Treasure every paint mess, complete with wildly beautiful painted butterflies, courtesy of Mary, that keep you from hanging that twice-fluffed laundry.
Treasure every inconvenient time your toddler asks to nurse because you've been crazy-busy and nursing is how she slows you down and claims your adoring eyes.
Treasure every muddied pair of jeans your Paul comes in with, fresh from playing an exuberant game of backyard football, featuring himself as offense, defense, and announcer.
Treasure, treasure, treasure. So you can remember.
Because someday your house will be clean, dusted, organized. Fingerprints will no longer soil your walls. Butterflies, painted, drawn or cut out, will no longer color your world in spring and summer and fall. You won't run out of milk every two days. There won't be a pile of muddy shoes littering your entryway.

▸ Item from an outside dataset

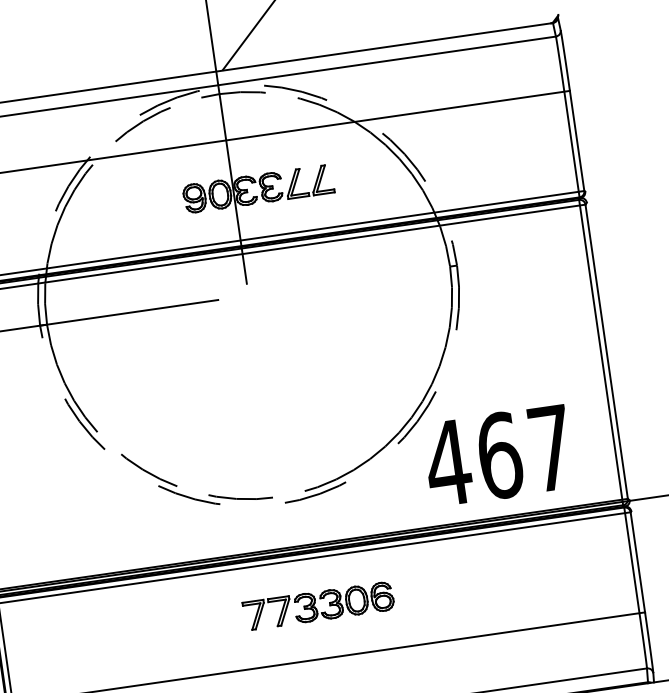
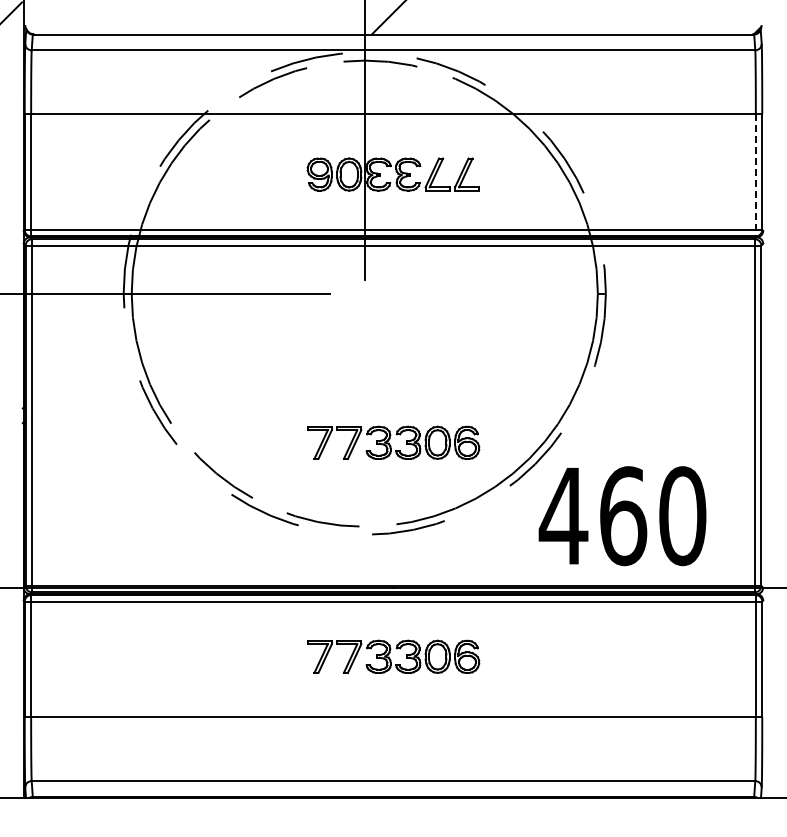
line: (571, 144) -> (755, 175), solid -> dashed
part: (291, 420) -> (393, 442), added
text: (551, 448) -> (682, 516), 467 -> 460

Headache-inducing noise won't follow you around.
It will be quiet. And empty.
Yes, your Bible can be devoured in peace. Books, too. And prayer time can last two hours, if desired. You might even sleep through the night.
But the best years of your life will be gone. Forever.
Claim this moment as sacred. Relax in it and give thanks.
2 comments:
I love, love, love this!! I have a similar note pinned in my brain that I read to myself any time one of my children wakes me up at night. "Someday, you will sleep all night, and everything will be quiet, and no one will need you all the time. And then no one will need you all the time, and everything will be quiet, and they will be gone."
Thank you, Terri. Love you as a blog reader. The encouragement and sweet comments are much appreciated.